Тронка
Шрифт:
Отголубело море солнечной голубизной, разобраны в «Парижкоме» палатки пионерских лагерей — дети пошли в школу; не летают больше чайки на степные свои водопои; пущены комбайны на плантации засохших почерневших подсолнухов, которые, кажется, еще недавно так пышно цвели; птицы на побережье табунятся перед отлетом в теплые края; некоторые уже и снимаются, улетают, давая изображение на экранах локаторов; в Асканийском заповеднике поднялись в воздух даже лебеди и гуси канадские, считавшиеся акклиматизированными; и бухгалтерия теперь целую зиму будет высчитывать определенную сумму из зарплаты смотрителя за понесенный убыток, пока весной гуси и лебеди не вернутся снова, как уже было однажды.
Небосклон в сухой дымке, чаще дуют ветры с севера, и седая трава на солончаках струится, как вода, а кусты чертополоха и ковыля летчику Серобабе с воздуха кажутся
На Горпищенковой кошаре купание овец уже началось, и распоряжается здесь Тоня — она осталась за старшую, потому что отец и мать в эти дни где-то далеко, полетели по вызову сына: женится Петро.
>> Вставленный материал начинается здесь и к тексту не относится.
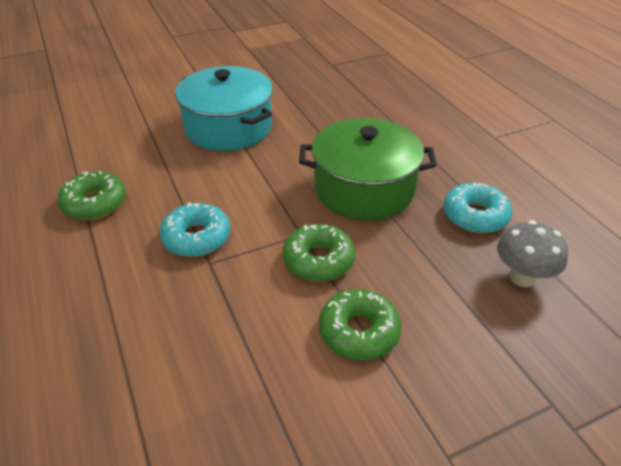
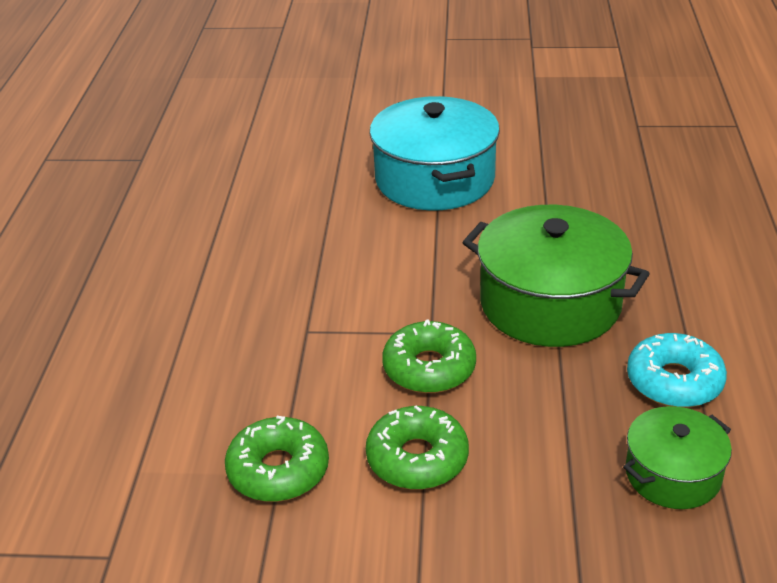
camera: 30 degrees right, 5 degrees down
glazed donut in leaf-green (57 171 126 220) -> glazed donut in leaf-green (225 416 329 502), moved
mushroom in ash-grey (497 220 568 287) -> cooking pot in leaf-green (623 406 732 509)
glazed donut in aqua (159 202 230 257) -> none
По этому случаю он вызвал родителей телеграммой-молнией. На аэродроме мать с испугом подходила к реактивному, а отец еще и пошутил с летчиком:
— Ты ж, сынок, сверхзвуковую скорость давай, чтобы меньше грохотало, а то мы со старухой погуторить хотим…
Поднялись в воздух и полетели.
Незадолго перед этим Петра перевели в другое место, и служба у него стала какой-то другой; летчик Серобаба уверяет, что в тот гарнизон, куда перевели Петра, попадает не всякий, серых да рябеньких туда не берут и что «Петра ты, Тоня, пожалуй, увидишь в голубом скафандре…»
Военное судно-мишень еще стоит в далеком заливе, но теперь оно совсем забыто, его, наверно, сплошь затянуло паутиной; уже больше и не бомбят его, никто внимания на него не обращает. Только Тоня, как посмотрит в ту сторону, невольно вздрогнет: так нелепо могли бы погибнуть они с Виталием! Едва не стала для них могилой та опустевшая железная громада, где только пауки, да обломанные мачты, да опухолями вздулась палуба от взрывов.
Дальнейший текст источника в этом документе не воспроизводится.